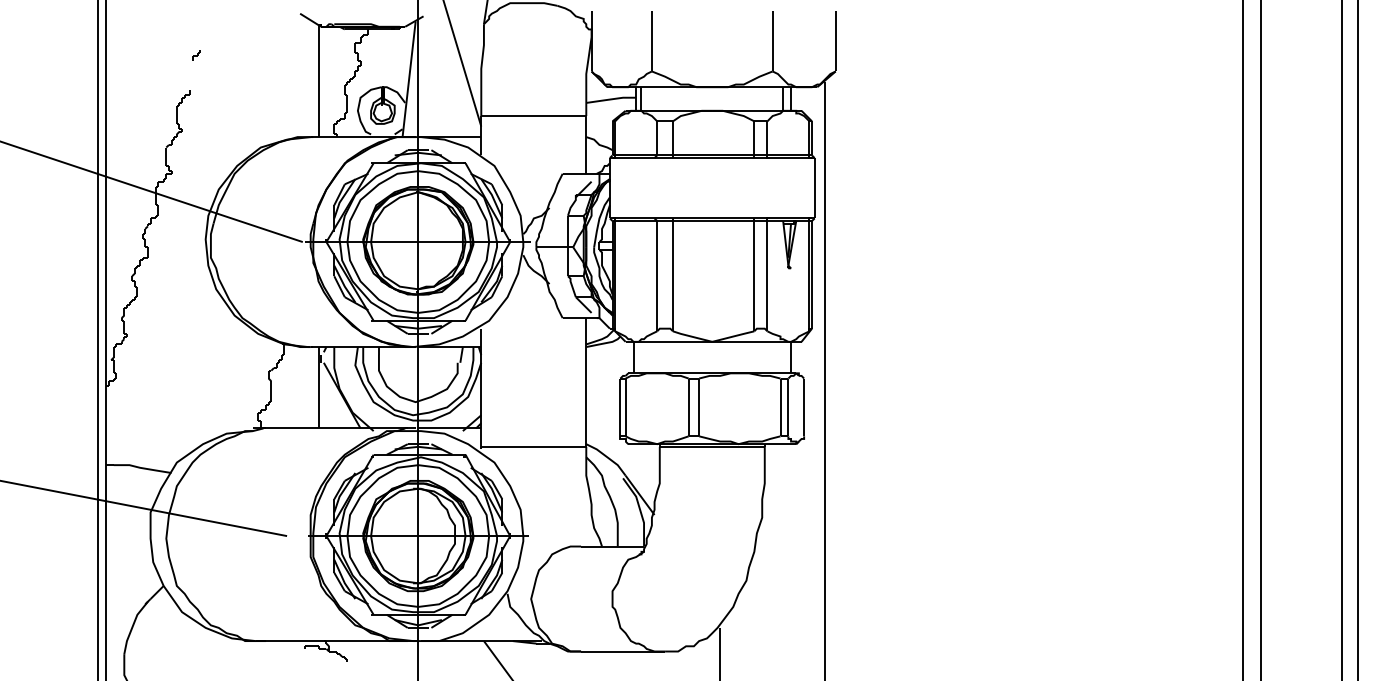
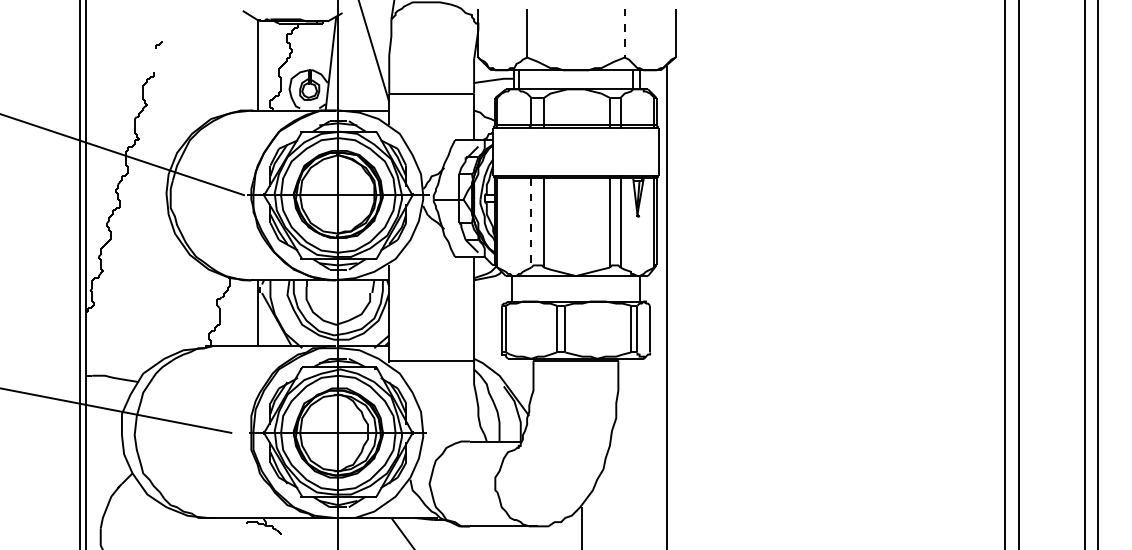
line: (772, 41) -> (624, 33), solid -> dashed
line: (657, 276) -> (531, 223), solid -> dashed

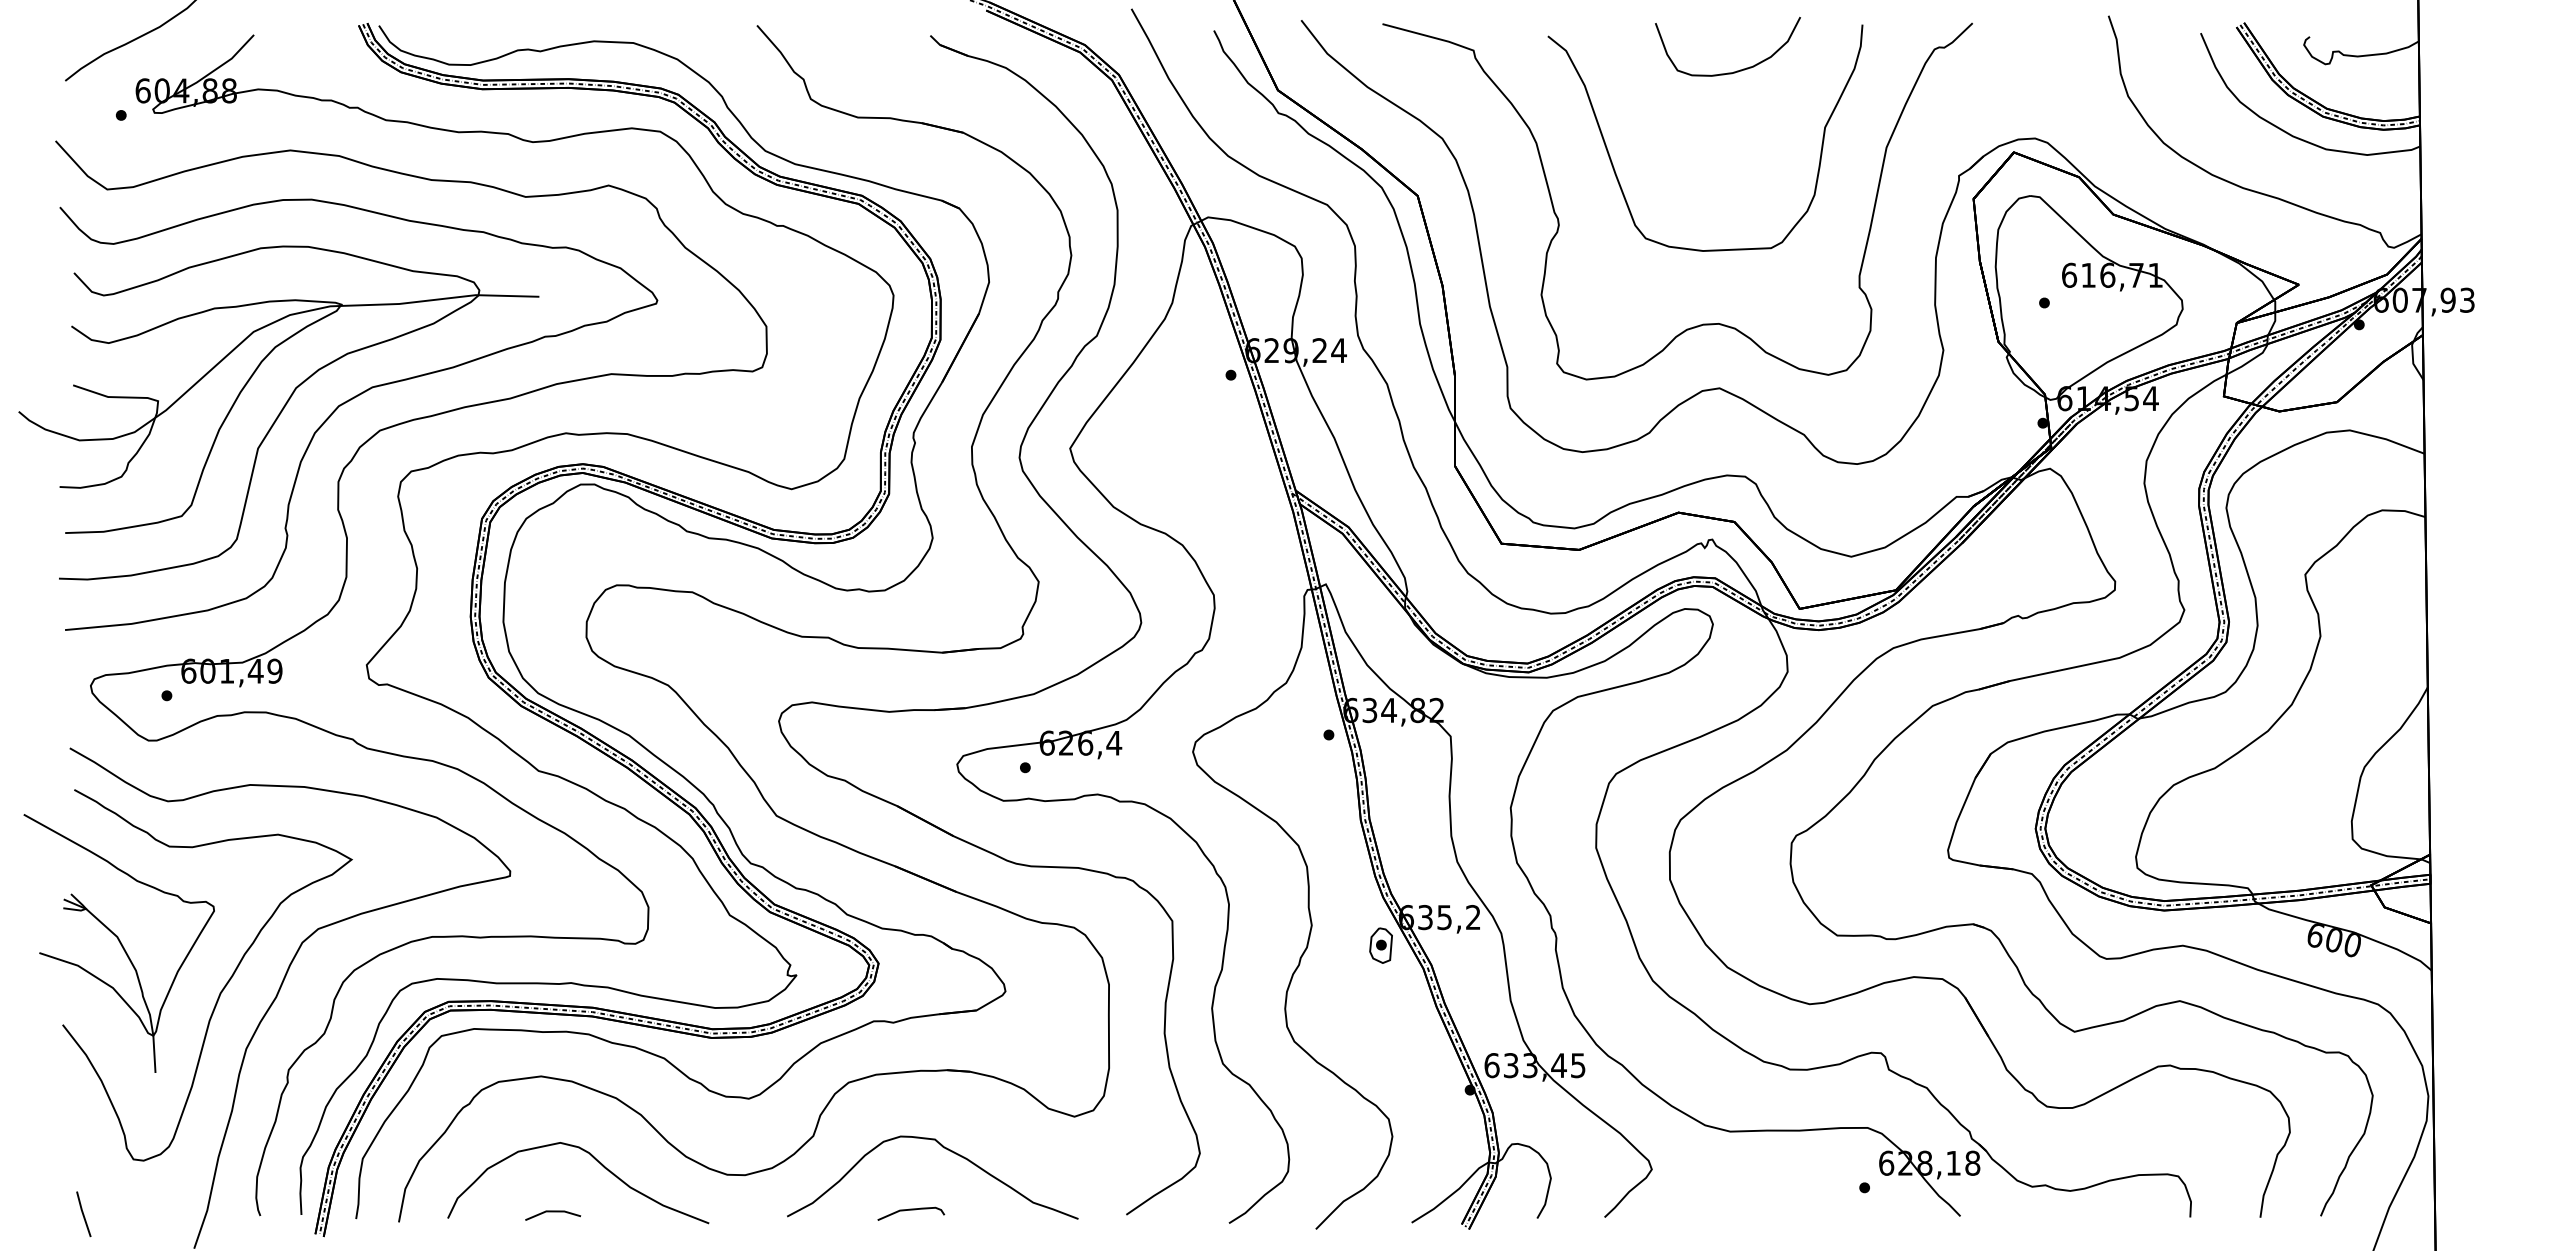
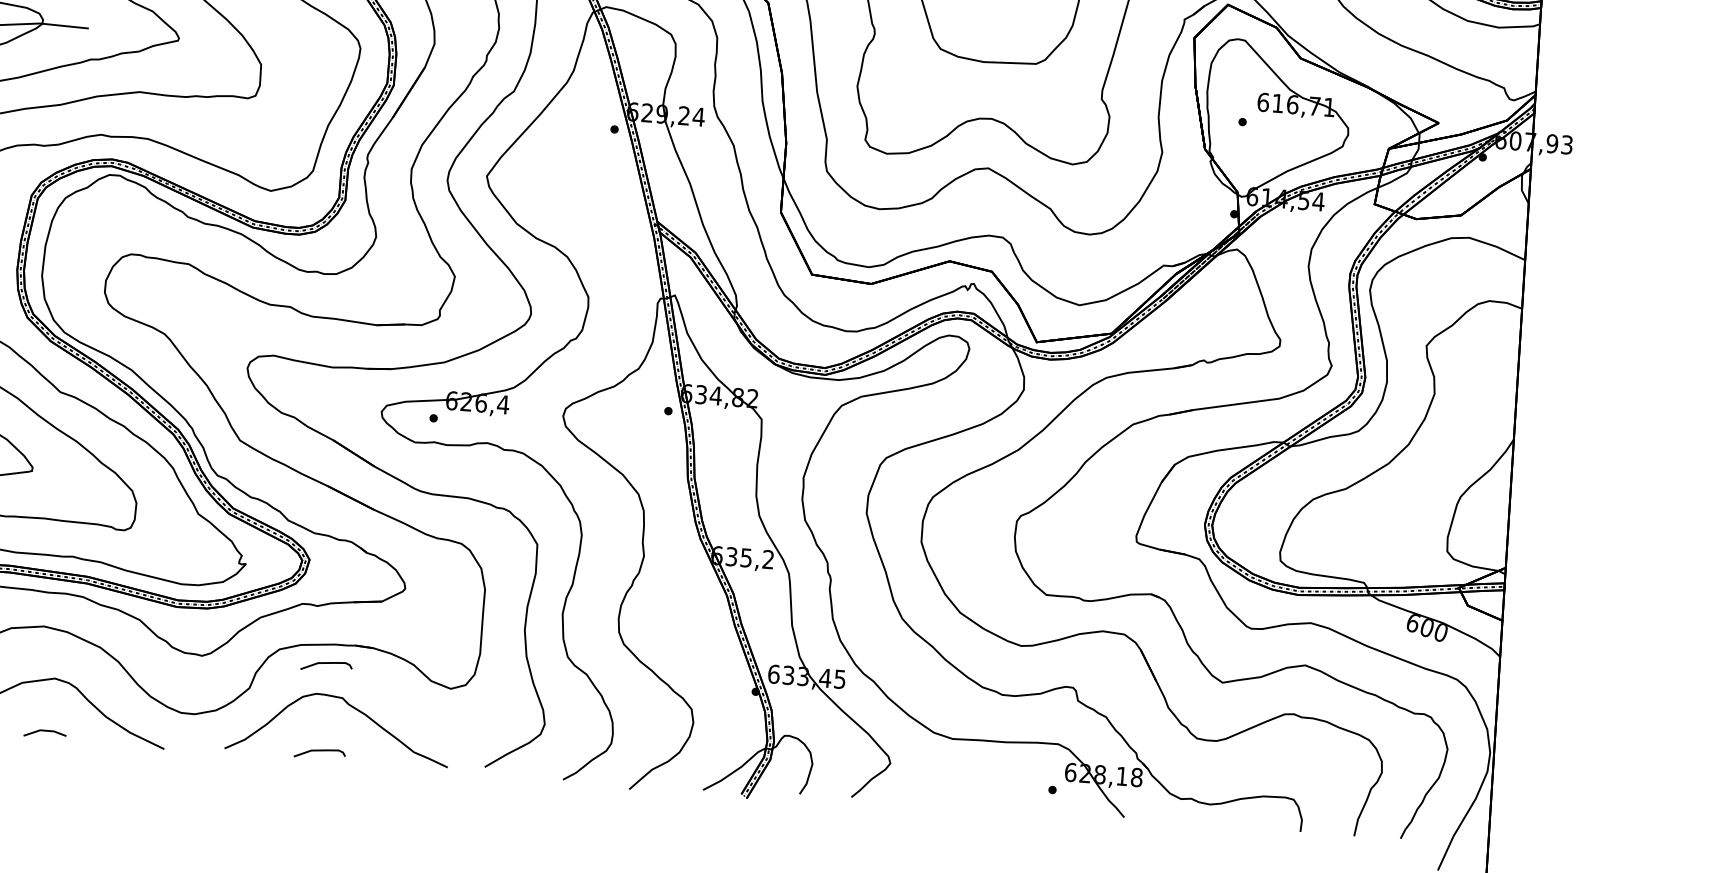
part: (1380, 945) -> (695, 575), removed
curve: (911, 1096) -> (326, 663), added

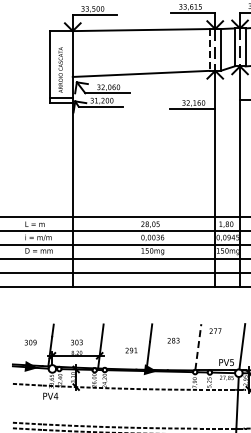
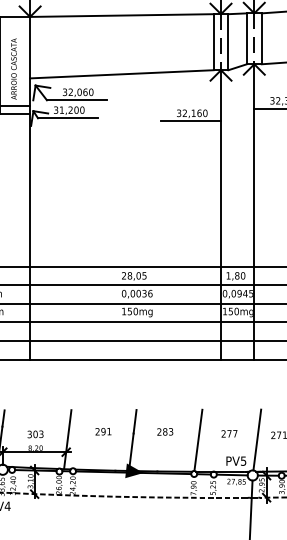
line: (209, 49) -> (213, 41), dashed -> solid
text: (215, 330) -> (229, 432), moved
line: (198, 346) -> (198, 439), dashed -> solid
text: (131, 350) -> (103, 431), moved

**********

Action item: Would you retype all the lines shown above, exactly as written and without any picture?

Result of the exercise:
line: (772, 41) -> (624, 33), solid -> dashed
line: (657, 276) -> (531, 223), solid -> dashed

part: (1380, 945) -> (695, 575), removed
curve: (911, 1096) -> (326, 663), added

line: (209, 49) -> (213, 41), dashed -> solid
text: (215, 330) -> (229, 432), moved
line: (198, 346) -> (198, 439), dashed -> solid
text: (131, 350) -> (103, 431), moved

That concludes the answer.